National Amusements, Inc. v. Commissioner of Inspectional Services Dept. of Boston
Decision Date | 26 July 1988 |
Citation | 26 Mass.App.Ct. 80,523 N.E.2d 789 |
Parties | NATIONAL AMUSEMENTS, INC. v. COMMISSIONER OF the INSPECTIONAL SERVICES DEPARTMENT OF BOSTON. 87-799. |
Court | Appeals Court of Massachusetts |
Robert M. Bonin, Boston (Jonathan D. Tamkin, Brookline, with him), for plaintiff.
Mary Ellen Nolan, Quincy, and Marsha Weinerman, Asst. Corp. Counsel, Somerville, for defendant.
Before ARMSTRONG, CUTTER and BROWN, JJ.
National Amusements, Inc. (National), appeals from a judgment denying relief upon a complaint in the nature of mandamus brought by National against the commissioner (sometimes hereafter referred to separately) of the Inspectional Services Department (ISD) of Boston. National seeks to compel the commissioner to issue permits for the construction of a neighborhood shopping center on about 602,000 square feet of land (the locus) at 1213 Veterans of Foreign Wars Parkway in the West Roxbury section of Boston. The questions before us involve statutory provisions, applicable only to Boston, different from those which would apply if the locus had been situated in any other city or town, to which (at least in most instances) G.L. c. 40A, as amended, would be applicable. 1 See Emerson College v. Boston, 393 Mass. 303, 471 N.E.2d 336 (1984).

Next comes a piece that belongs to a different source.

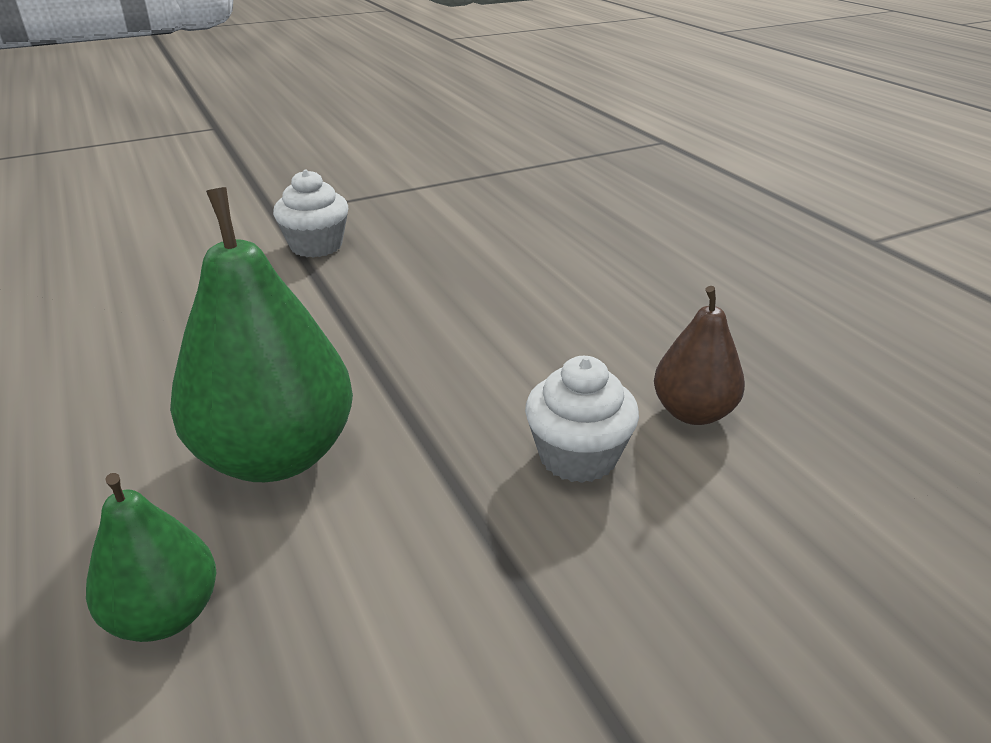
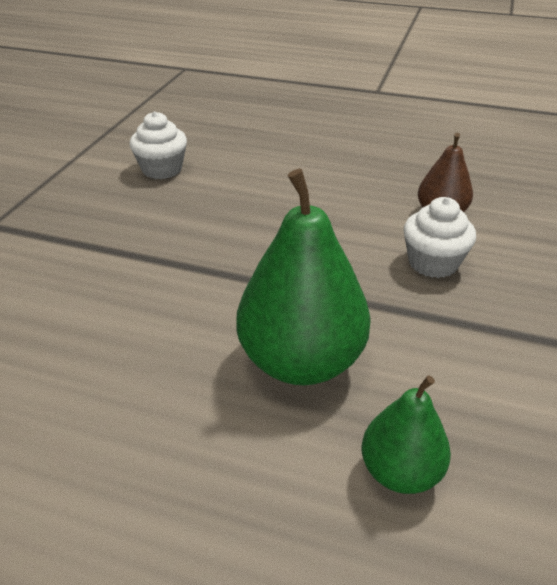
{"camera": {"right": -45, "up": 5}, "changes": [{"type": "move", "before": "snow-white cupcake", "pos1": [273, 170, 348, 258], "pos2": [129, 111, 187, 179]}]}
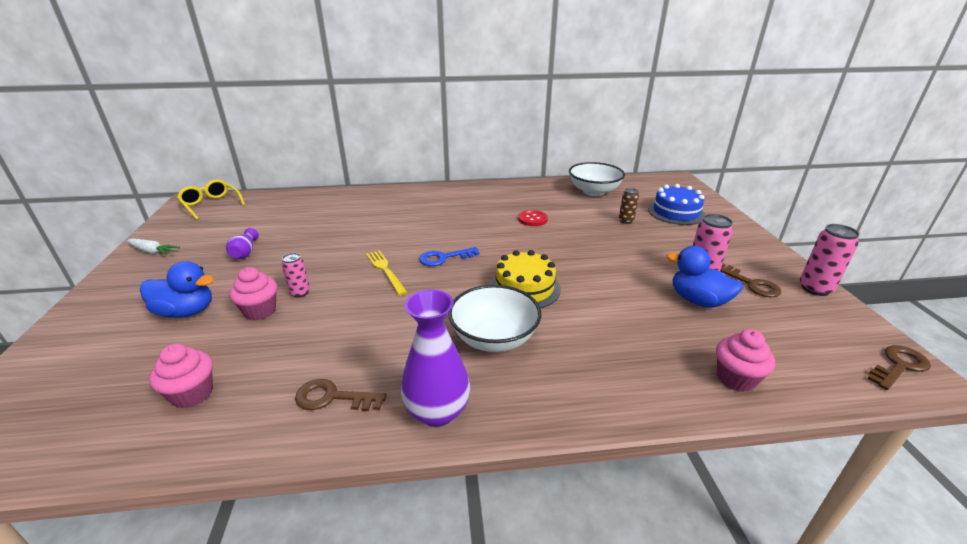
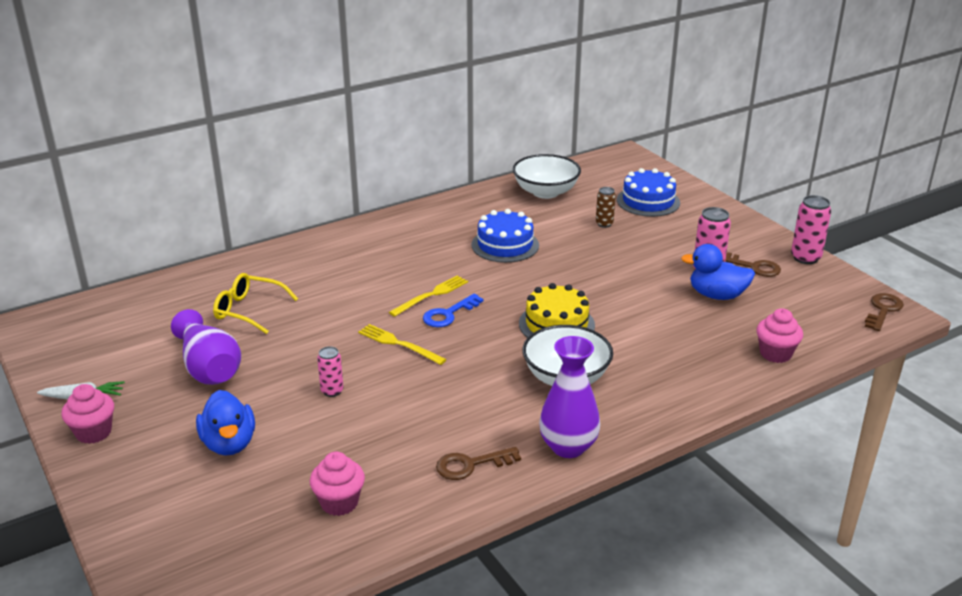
{"camera": {"right": -25, "up": 0}, "changes": [{"type": "move", "before": "yellow eyeglasses", "pos1": [177, 179, 245, 220], "pos2": [213, 273, 298, 334]}, {"type": "replace", "before": "crimson button", "after": "cobalt layer cake", "pos1": [518, 210, 548, 226], "pos2": [471, 209, 539, 263]}, {"type": "resize", "before": "purple vase", "pos1": [226, 228, 259, 259], "pos2": [171, 309, 241, 385], "scale": 1.85}, {"type": "rotate", "before": "cobalt rubber duck", "pos1": [140, 261, 214, 318], "pos2": [196, 390, 255, 456], "turn": 90}, {"type": "move", "before": "rosy cupcake", "pos1": [229, 267, 277, 320], "pos2": [62, 384, 114, 444]}, {"type": "insert", "after": "yellow dinner fork", "pos2": [389, 275, 468, 317]}]}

In 1985, the locus was in a B-1 (business) zone where a shopping center was a permitted use. In late 1985, National had retained an engineering firm to design a shopping center for the locus. On April 25, 1986, an engineer from that firm and a building consultant (Alice Boelter) retained by National filed for National with ISD a building permit application, two plans and a check for $64,000 for a permit fee.
On May 1, 1986, representatives of National had attempted to file with ISD a landscape and parking plan. The plan was refused. Edward S. Whelan of ISD informed National's representatives that the Boston Redevelopment Authority (BRA) 2 was attempting to secure a rezoning of the area (including the locus), and, indeed, on April 16, 1986, the director of BRA had written to the commissioner of ISD suggesting that no permit be issued in the area.
On May 2, 1986, BRA and West Roxbury Neighborhood Council applied to the zoning commission (by application for map amendment No. 250) to change the zoning of the locus from B-1 to R-5, a residential district, and on the same day (by application No. 251) BRA applied to change the B-1 zoning of the area including the locus to other zoning categories. Both applications were set down and advertised (on May 5, 1986) for hearing before the zoning commission on June 2, 1986. On this latter application (No. 251) the record indicates that the zoning commission never took any definitive action.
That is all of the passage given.